Mi madre se despertó con el escándalo: "Eduardo, despertate, la Ñata está gritando". Se quedaron quietos, esperando que parara. Como tantos actuales testigos de violencia doméstica en sus barrios, esperan a que se calle. A veces las calla la muerte. Pero como la Ñata no se callaba, papá se levantó y llamó por teléfono a la casa de Doña Aída. Allí vivía también el Tite, uno de los hermanos menores de la Ñata. Le avisó de los gritos. El Tite no tuvo acceso a la casa de ladrillos rojos por el frente, nadie abría, y él no tenía llave. Así que les pidió a mis padres para subir por la azotea. Saltando entre tejas y ramas de árboles, el Tite llegó a la ventana de la Ñata, rompió el vidrio y entró para encontrar a su hermana muerta sobre la cama. "¿Cómo la mató? ¿La sofocó?" le pregunté a mamá. "No", dijo ella, ya resignada a que no podía embellecer el relato, "le abrió la garganta". No necesito describirles lo que imagino que encontró el Tite sobre la cama, bañada en la sangre de la Ñata. Lo cierto es que vino la policía y encontró al marido en el baño con una garrafa de gas abierta, queriendo matarse. No lo logró, llegaron antes.

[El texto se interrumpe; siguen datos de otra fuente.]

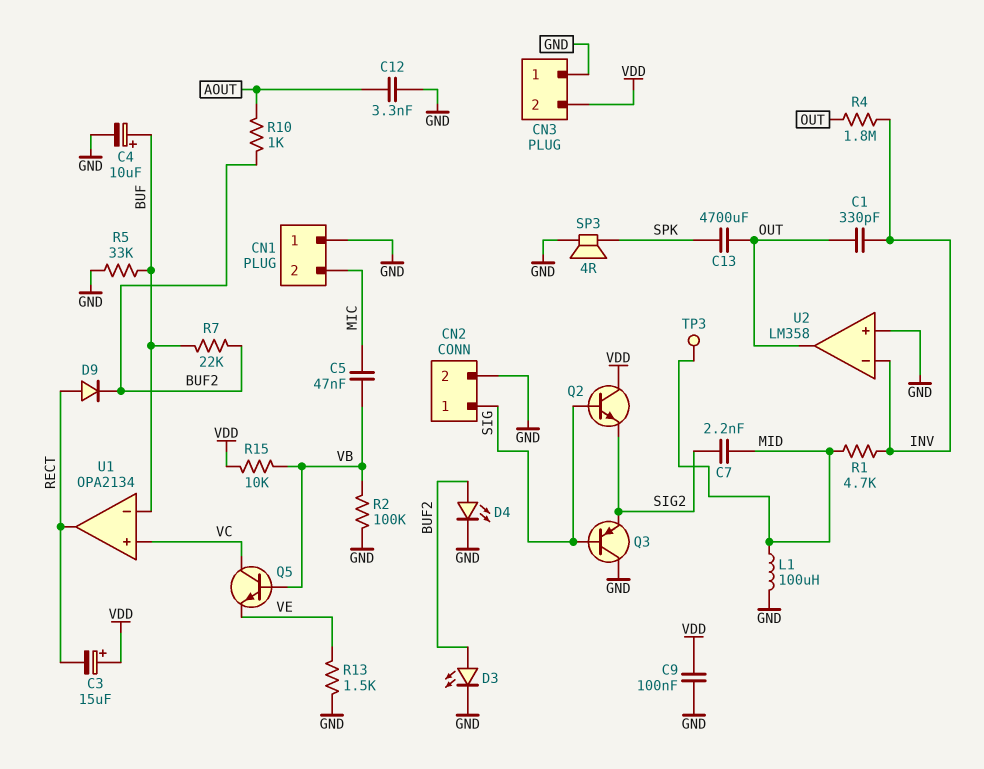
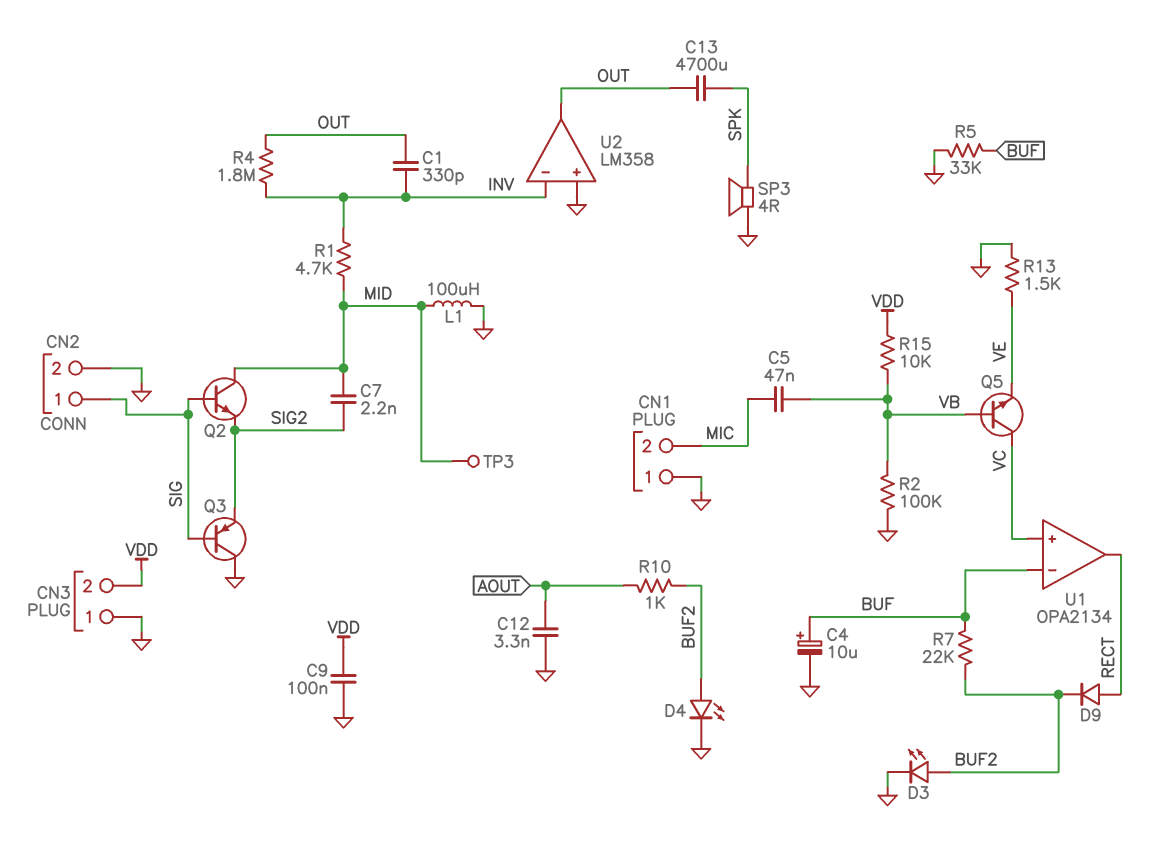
C3: 15uF (plus VDD, minus RECT) -> none
Q2: NPN (B SIG, C VDD, E SIG2) -> NPN (B SIG, C MID, E SIG2)

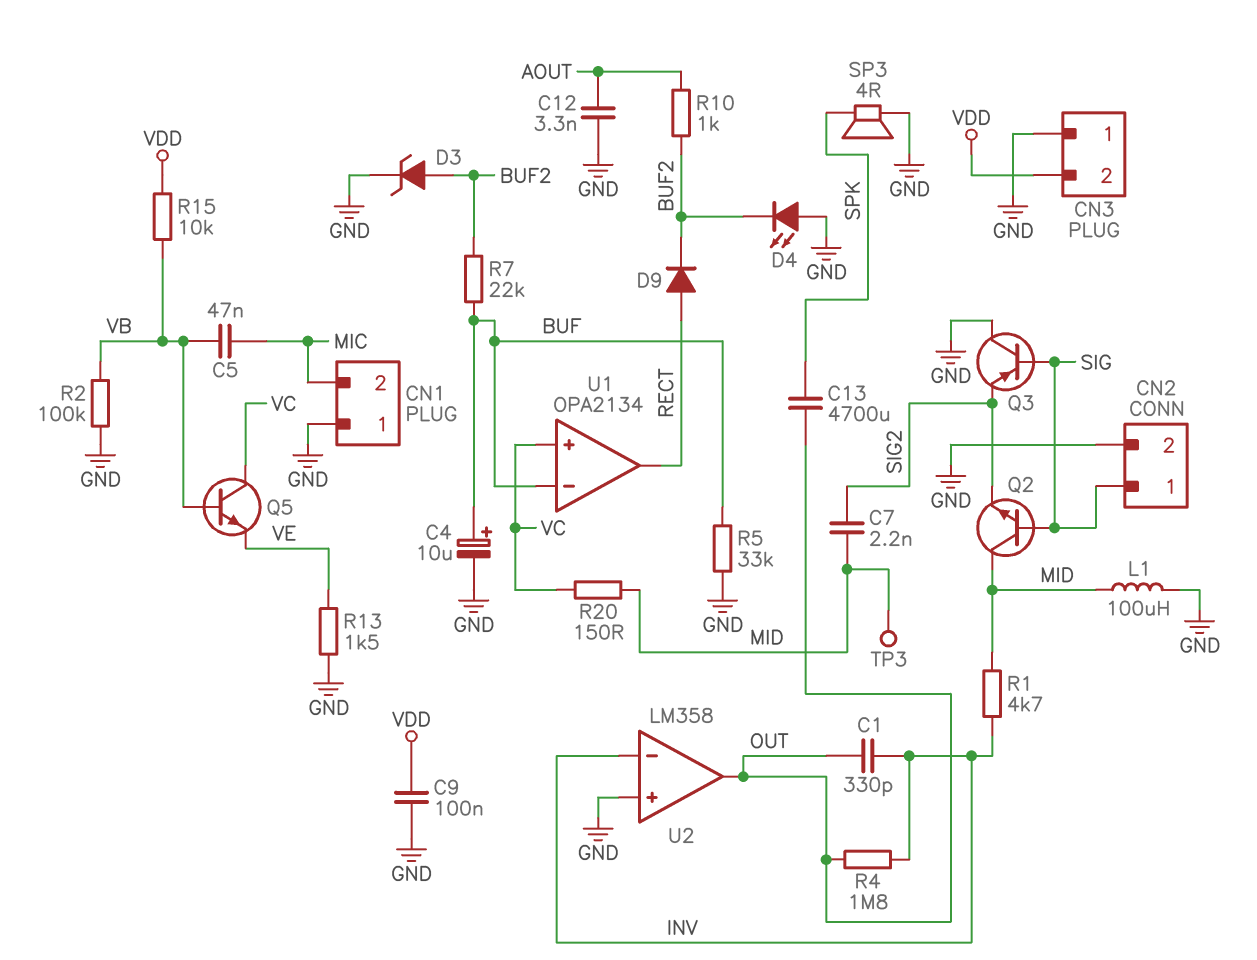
D3: LED (A BUF2, K GND) -> zener (A BUF2, K GND)
D4: LED (A BUF2, K GND) -> LED (A GND, K BUF2)
R20: none -> 150 (MID, VC)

Esa historia me acompaña como una especie de leyenda urbana. Me pregunto muchas veces si es "la verdad" o si la verdad fue la que me acompañó hasta muy entrada mi adolescencia. Sé que la respuesta es la que me dio mi madre finalmente, la que me confirmó Ely después de cuarenta años preguntándome lo mismo que mi compañerito de primer año de escuela o mi prima en la cocina. Pero yo prefiero aferrarme a la primera historia que me contaron. Tal vez fue por eso que, hace un par de años, cuando me invitaron de un liceo porque la profesora de Idioma Español estaba dando mi cuento, para que los chiquilines me conocieran y me hicieran preguntas, yo respondí, ante la pregunta de "¿De qué murió la Ñata?" "De un ataque al corazón". La profesora entonces aprovechó para hablarles de las consecuencias emocionales de la dictadura, de que seguramente el ataque al corazón habría sucedido debido a la tristeza de no saber cuándo volvería a ver a su hijo... No, no tenía nada que ver con la dictadura, pero no dije nada, claro. Yo, para mis adentros, que también creo en la causa espiritual de las enfermedades, pensaba por el contrario en el Hugo cuando en el kiosko bonaerense donde compraba todos los días El País, o El Día,  vio la noticia en primera plana con la foto de su casa, y la noticia del asesinato. El murió, muchos años después, de cáncer. Dicen que el cáncer es algo no resuelto que te carcome por dentro. El Hugo no estuvo para defender a su madre. Y de eso sí, tiene la culpa la dictadura.